To make it worse it’s not like the battle flag had a long history as a symbol of Georgia and elsewhere.  Like in South Carolina, the State embraced the Confederate battle flag during the Civil Rights era of fifty years ago.  Before then state flags were not symbols of defiance of Yankees, and the Federal Government and African-Americans uppity enough to want to vote and live free of the Klan.  Southern states embraced the Confederate battle flag because they were trying to preserve legal segregation just like they fought to preserve legal slavery.

For fierce defenders of free expression, like me, don’t worry.  Neither the First Amendment nor the right to privately revere whatever one chooses requires a state to put the Confederate flag in a place of honor, any more than it would do so for a German swastika flag.

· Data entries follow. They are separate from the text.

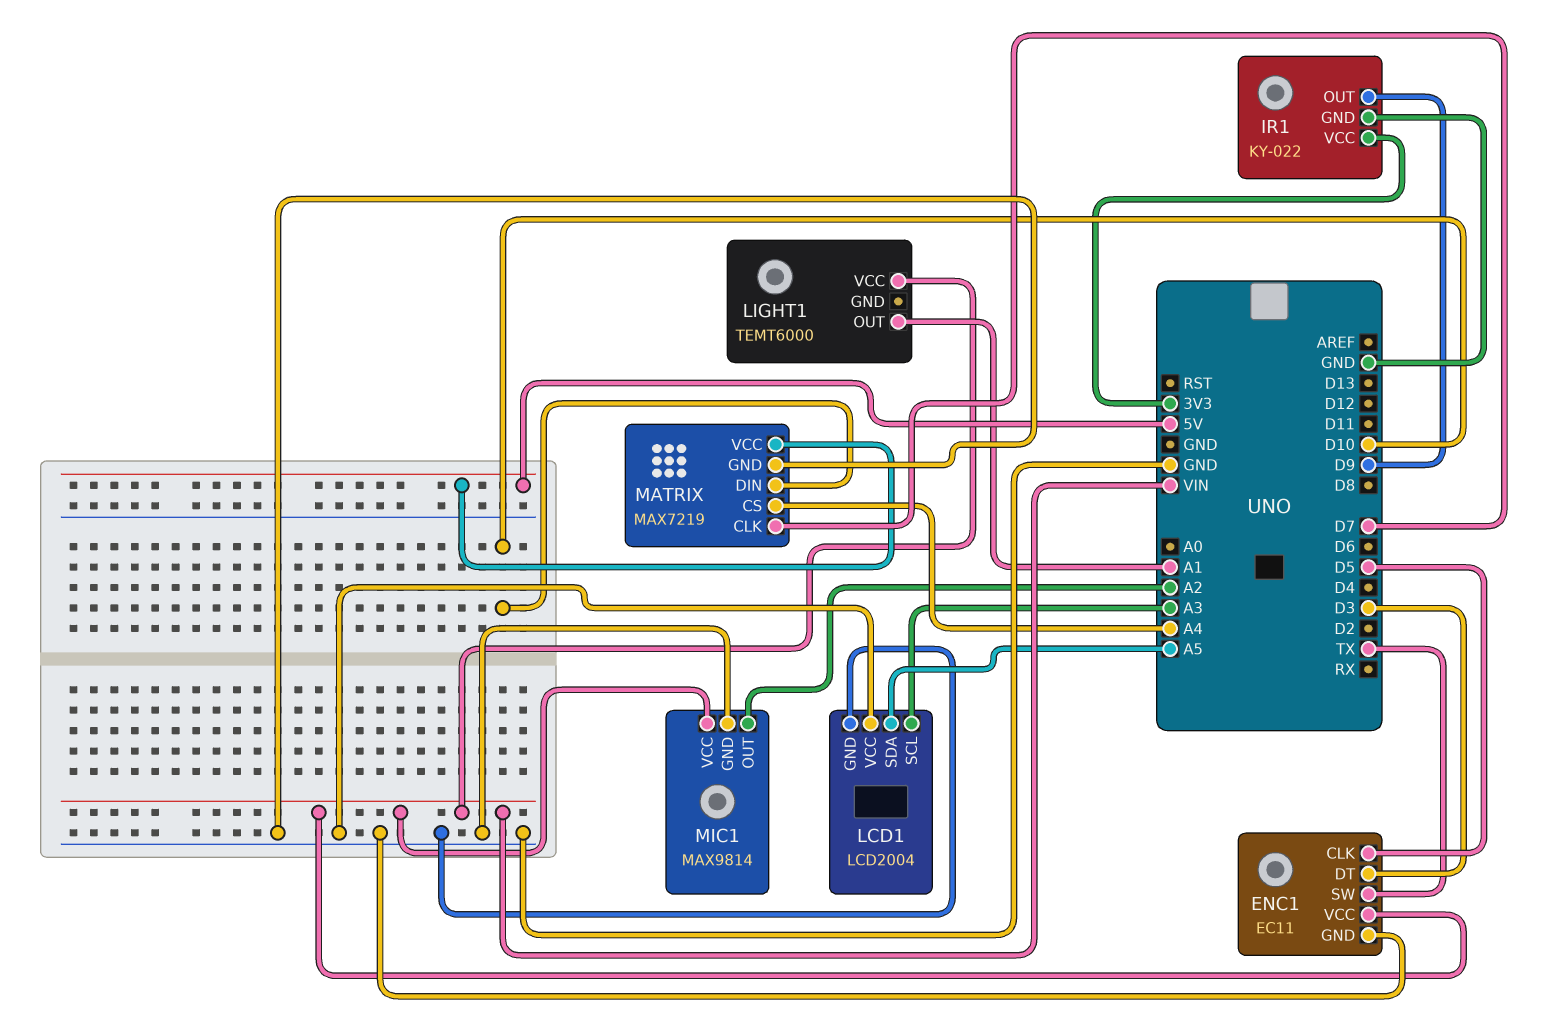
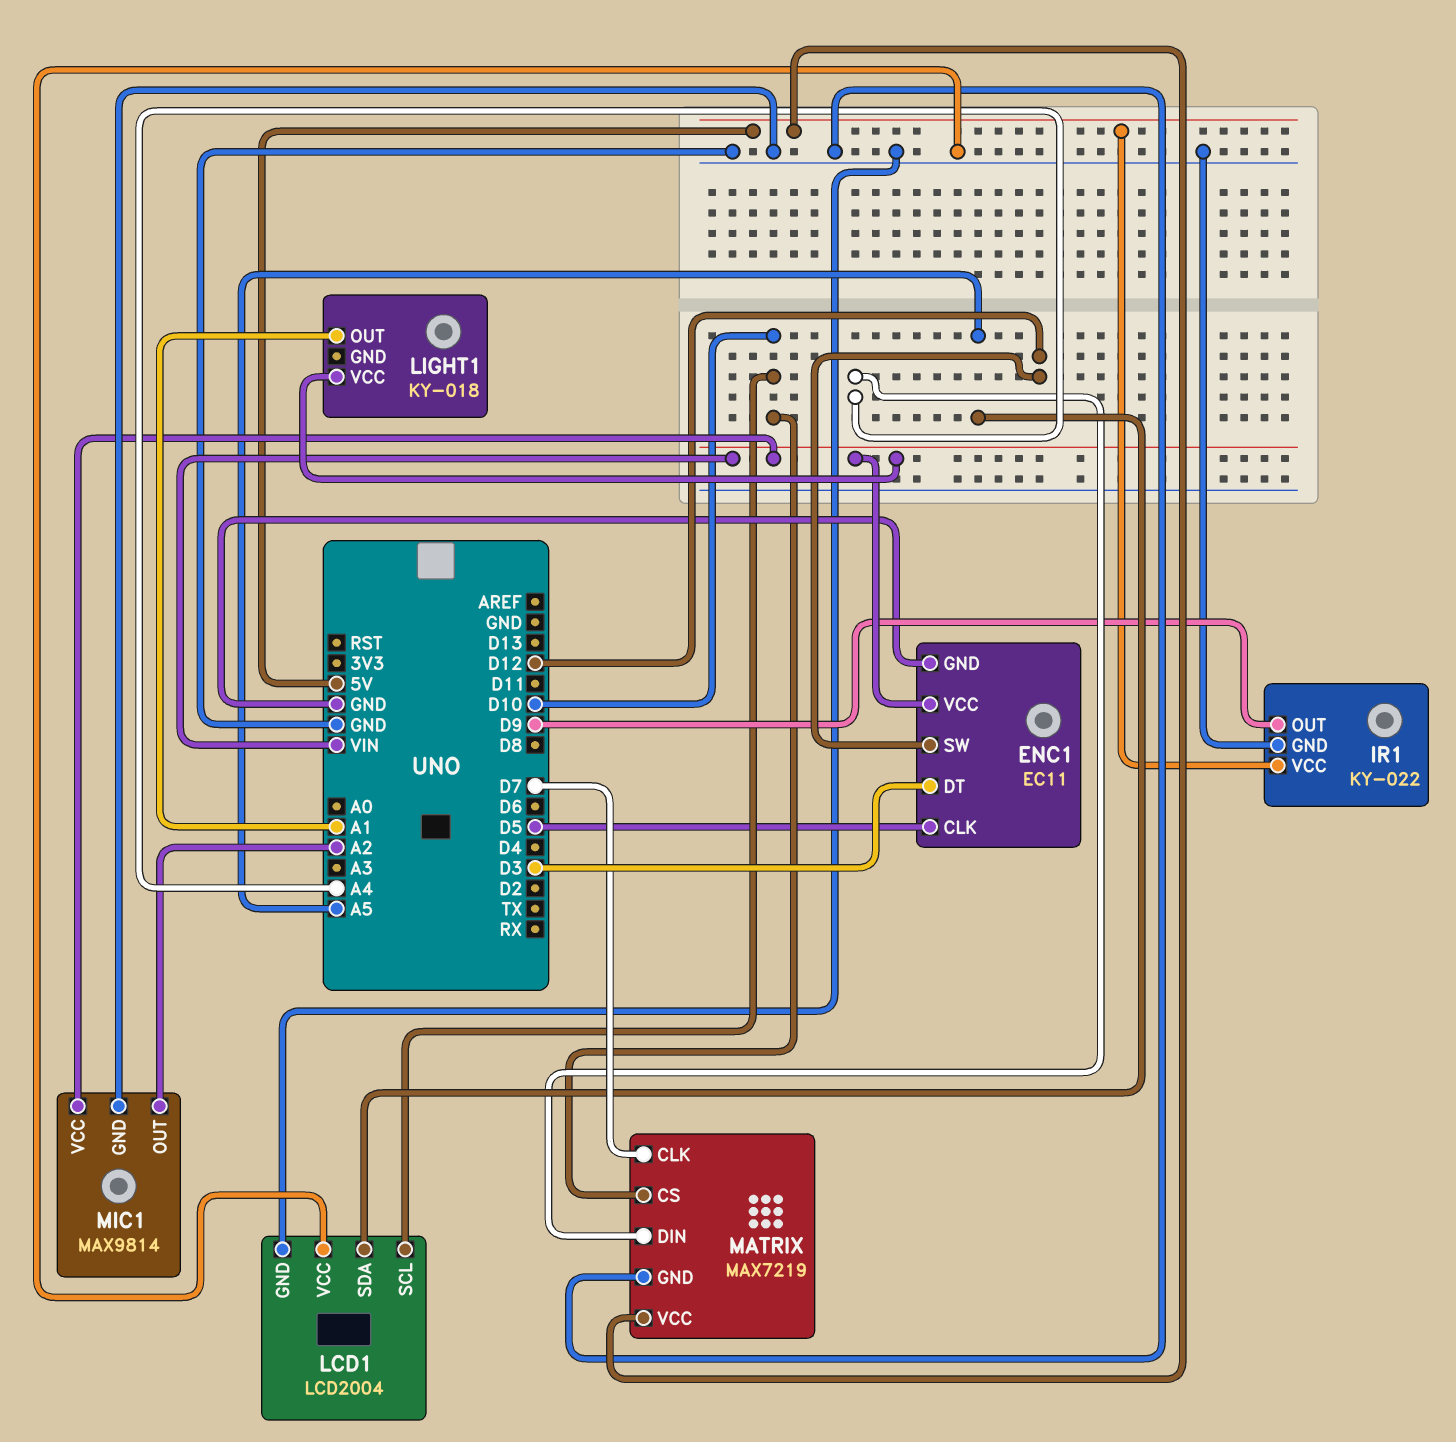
ENC1 pin SW: TX -> D12
IR1 pin VCC: 3V3 -> 5V
LCD1 pin SCL: A3 -> D10
LIGHT1: TEMT6000 -> KY-018
MATRIX pin CS: A4 -> D10
MATRIX pin DIN: D10 -> A4

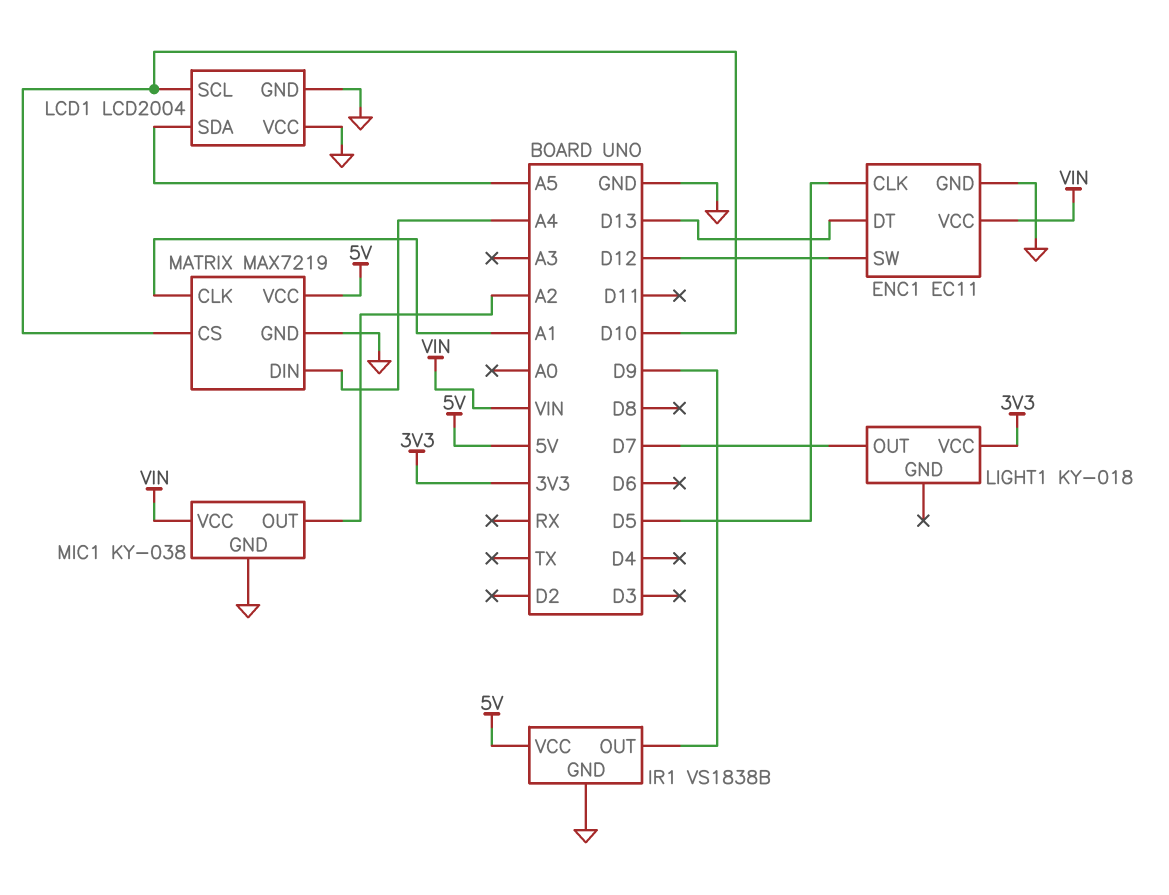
ENC1 pin DT: D3 -> D13
IR1: KY-022 -> VS1838B
LIGHT1 pin OUT: A1 -> D7
LIGHT1 pin VCC: VIN -> 3V3
MATRIX pin CLK: D7 -> A1
MIC1: MAX9814 -> KY-038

By the way, there are other depictions of the Confederate flag in the New York Capitol, in historic murals.  And all across the country there are monuments and streets and plaques that honor various Confederates, anti-Semites, misogynists and others who held views that are repugnant, especially by today’s standards.  As the debate grows, New York will be part of a national conversation about the balance between free speech and hate, history and advocacy.  Life and history are complicated.  Many great Americans were slaveholders or otherwise implicated in some awful stuff.  On the one hand it’s time we examined what we honor and elevate.  On the other we shouldn’t impose our current moral perspective on those who lived centuries ago, if only because no one will survive that test, and a century from now we will be called out for our present value system as well.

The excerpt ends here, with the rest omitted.